Aquí es donde la filosofía insiste. No para imponer respuestas, sino para escarbar en las preguntas. No basta con decir “cada quien tiene su punto de vista”. La filosofía quiere saber si esos puntos de vista se sostienen, si están bien fundamentados. Porque nuestras medidas no son neutrales, moldean nuestras decisiones, nuestras relaciones, nuestras sociedades.
Pensémoslo con un ejemplo, lamentablemente más común: alguien que cree valer más por ganar más dinero. Mide su dignidad por su ingreso, y en consecuencia, trata a otros como menos valiosos. Sin embargo, podríamos decir que esa medida no es natural, sino que es cultural. Y como toda medida humana, puede y debe ser cuestionada.
Aquí conviene distinguir entre dos acciones distintas: medir y valorar. Medir implica establecer cantidades, comparar, ordenar. Valorar tiene que ver con el sentido, con lo que nos importa. Podemos medir la altura de un árbol, pero no el consuelo de un abrazo. Sin embargo, vivimos en una cultura que intenta reducir lo valioso a lo medible. Se cuantifica la productividad, la popularidad, la felicidad. Todo busca un número, aunque a veces ese número oculte más de lo que revela.
Esto no significa que medir esté mal. Al contrario, medir es una herramienta poderosa. Pero como todo instrumento, necesita ser usado con criterio. Un cuchillo, por ejemplo, puede preparar alimentos o causar daño. De igual manera, la medida no es mala en sí, pero puede volverse peligrosa cuando olvidamos que lo medible no es lo único que importa.
Actualmente, este riesgo es latente. Vivimos entre datos, gráficas, indicadores. Contamos pasos, calorías, likes, horas de sueño. Cada aspecto de la vida parece reducirse a cifras. Pero ¿qué ocurre cuando solo valoramos aquello que podemos medir? ¿No perdemos, en ese proceso, lo que nos hace humanos?
La educación es un buen ejemplo. Hablamos de calidad educativa con base en resultados, estadísticas, rankings. ¿Pero dónde queda la curiosidad, el entusiasmo, la transformación interior que un buen maestro puede provocar? Si sólo valoramos lo que cabe en la rúbrica, ¿para qué educamos?
Y lo mismo pasa en el amor, en la amistad, incluso en la política. Cuando todo se mide, todo se normaliza. Todo se vuelve previsible, pero también más pobre. Aún así, no se trata de rechazar el conocimiento técnico ni la ciencia. Sería absurdo. Pero sí debemos acompañar ese saber con una vigilancia crítica. Preguntarnos no sólo cómo medir, sino por qué y para qué. Qué valores guían nuestras mediciones. Qué humanidad estamos cultivando con ellas.

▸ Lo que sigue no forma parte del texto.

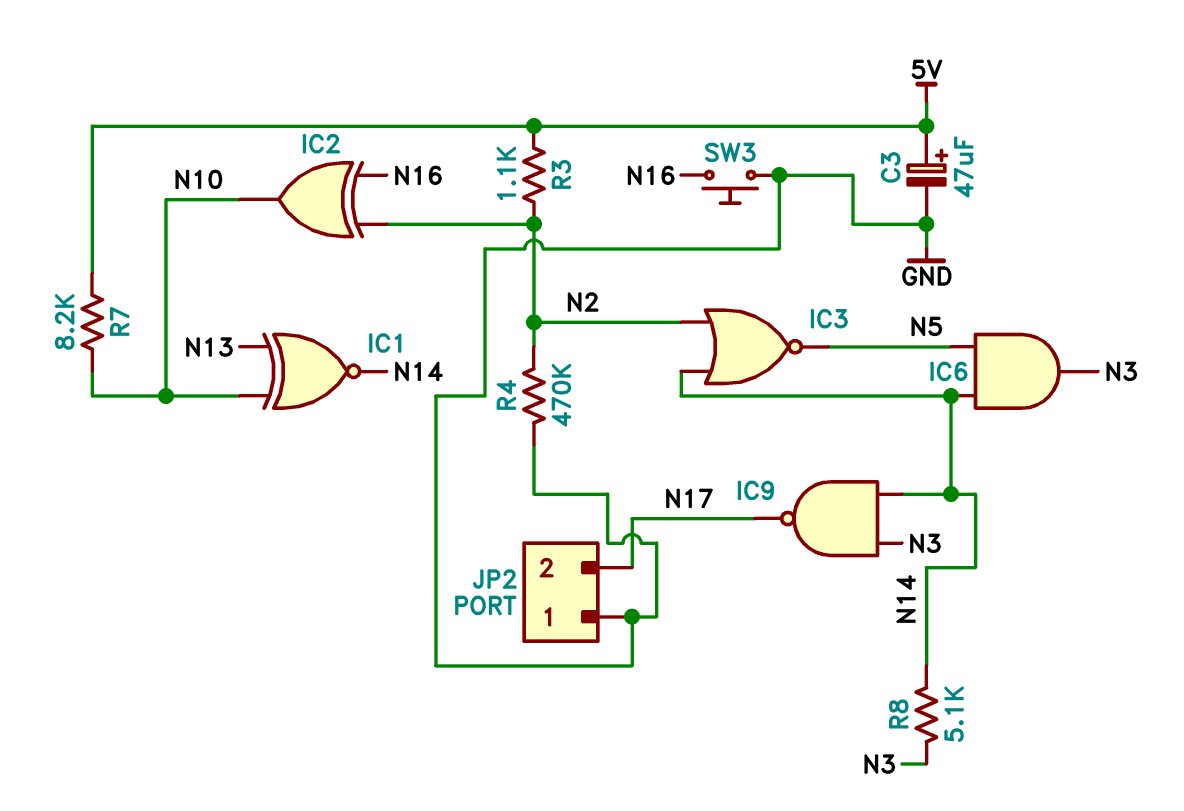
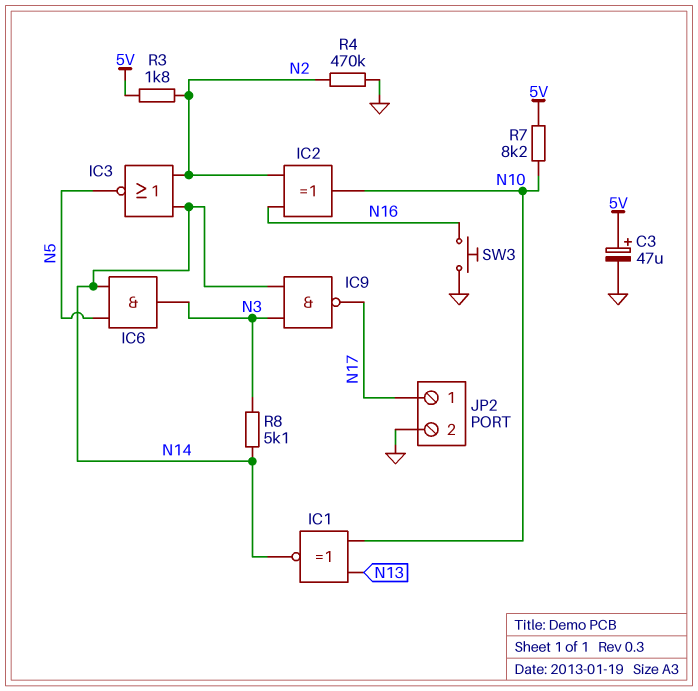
JP2 pin 1: GND -> N17
JP2 pin 2: N17 -> GND
R3: 1.1k (5V, N2) -> 1.8k (5V, N2)

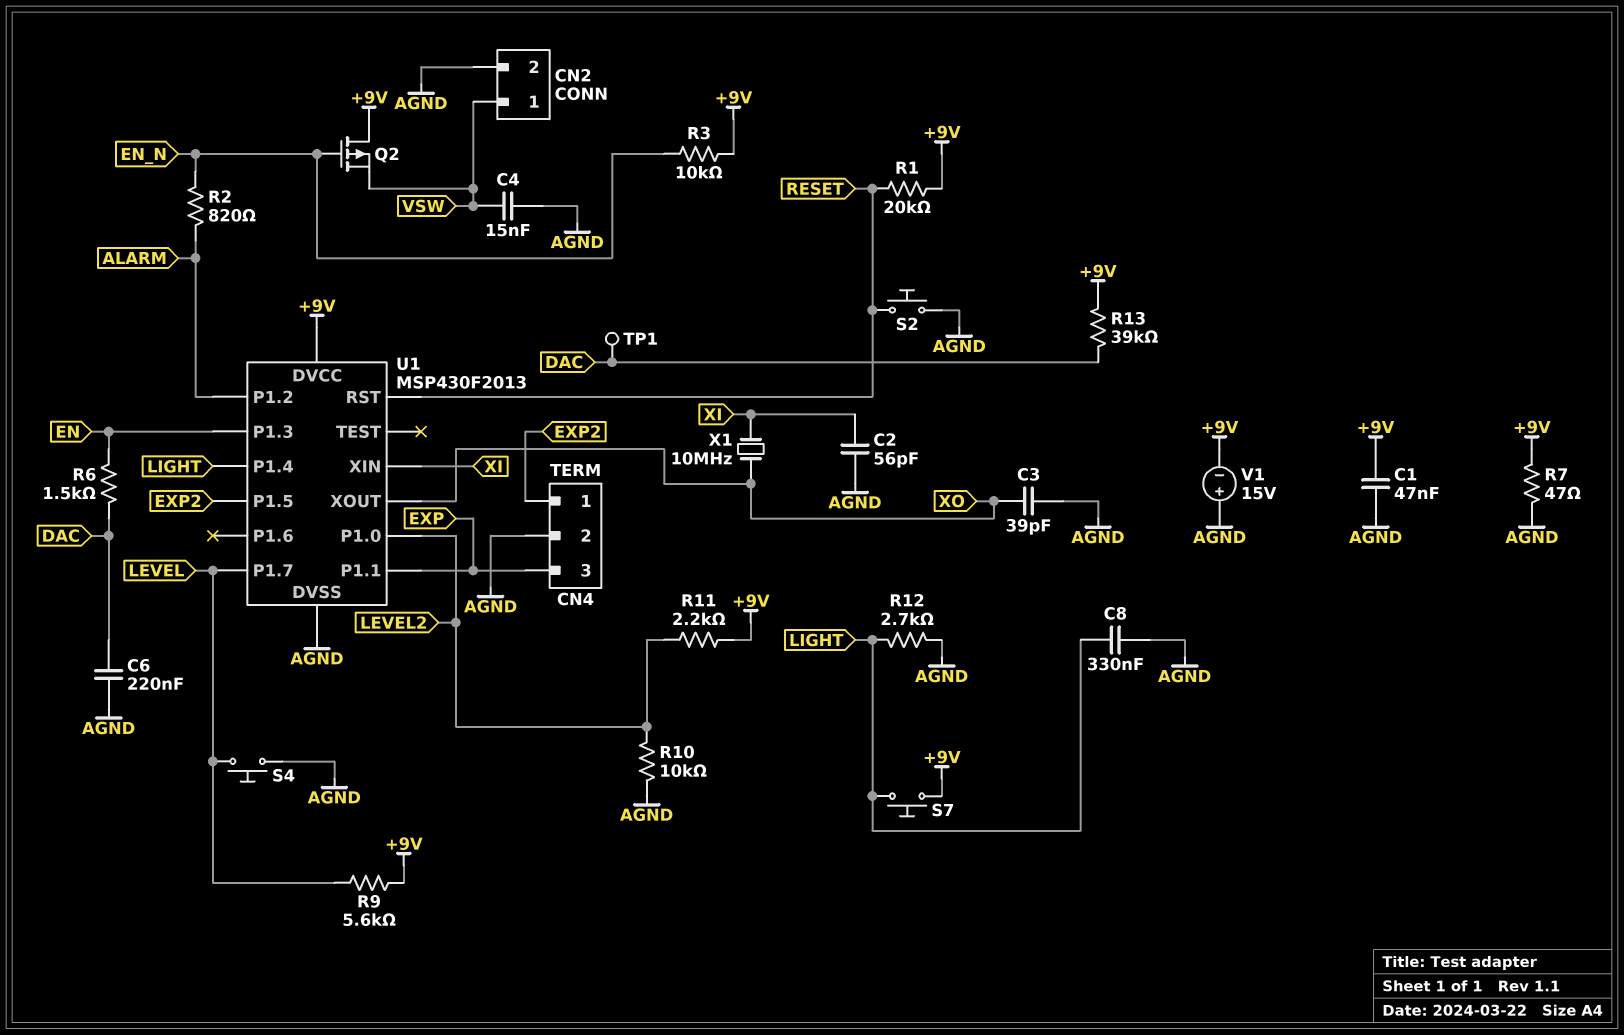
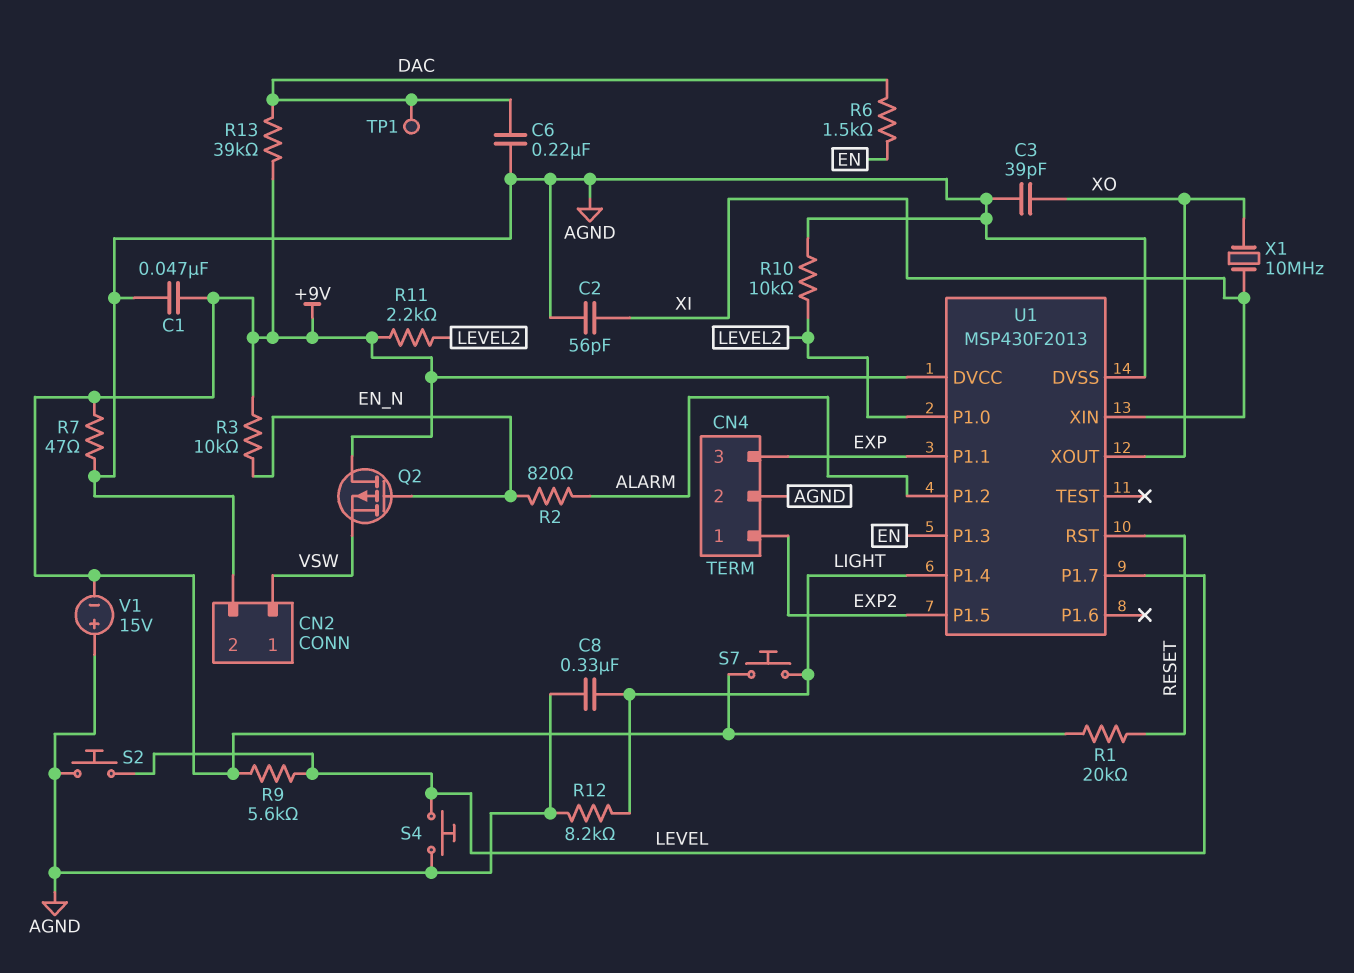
C4: 15nF (AGND, VSW) -> none
R12: 2.7k (AGND, LIGHT) -> 8.2k (AGND, LIGHT)
S2: button (AGND, RESET) -> button (AGND, LEVEL)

Porque toda medida es también un acto de poder. Quien mide, define qué cuenta y qué queda fuera. Desde los antiguos imperios hasta los algoritmos actuales, medir ha sido una forma de control. Hoy ese control se disfraza de eficiencia, de progreso, de optimización. Pero el fondo es el mismo, pues quien pone las reglas, organiza el mundo.
Frente a esto, la filosofía propone una actitud: detenernos, pensar, dudar. No abandonar la medida, sino usarla con responsabilidad. Saber que hay cosas que valen precisamente porque escapan a las medidas. Como una mirada que nos cambia el día, o una frase que nos cambia la vida.
Al final de cuentas, querido lector, quizá la verdadera medida del mundo no esté en sus cifras, sino en nuestra capacidad de asombro, de empatía, de crítica. Es decir, hay que medir, pero sin olvidar lo que no puede contarse y, sin embargo, cuenta.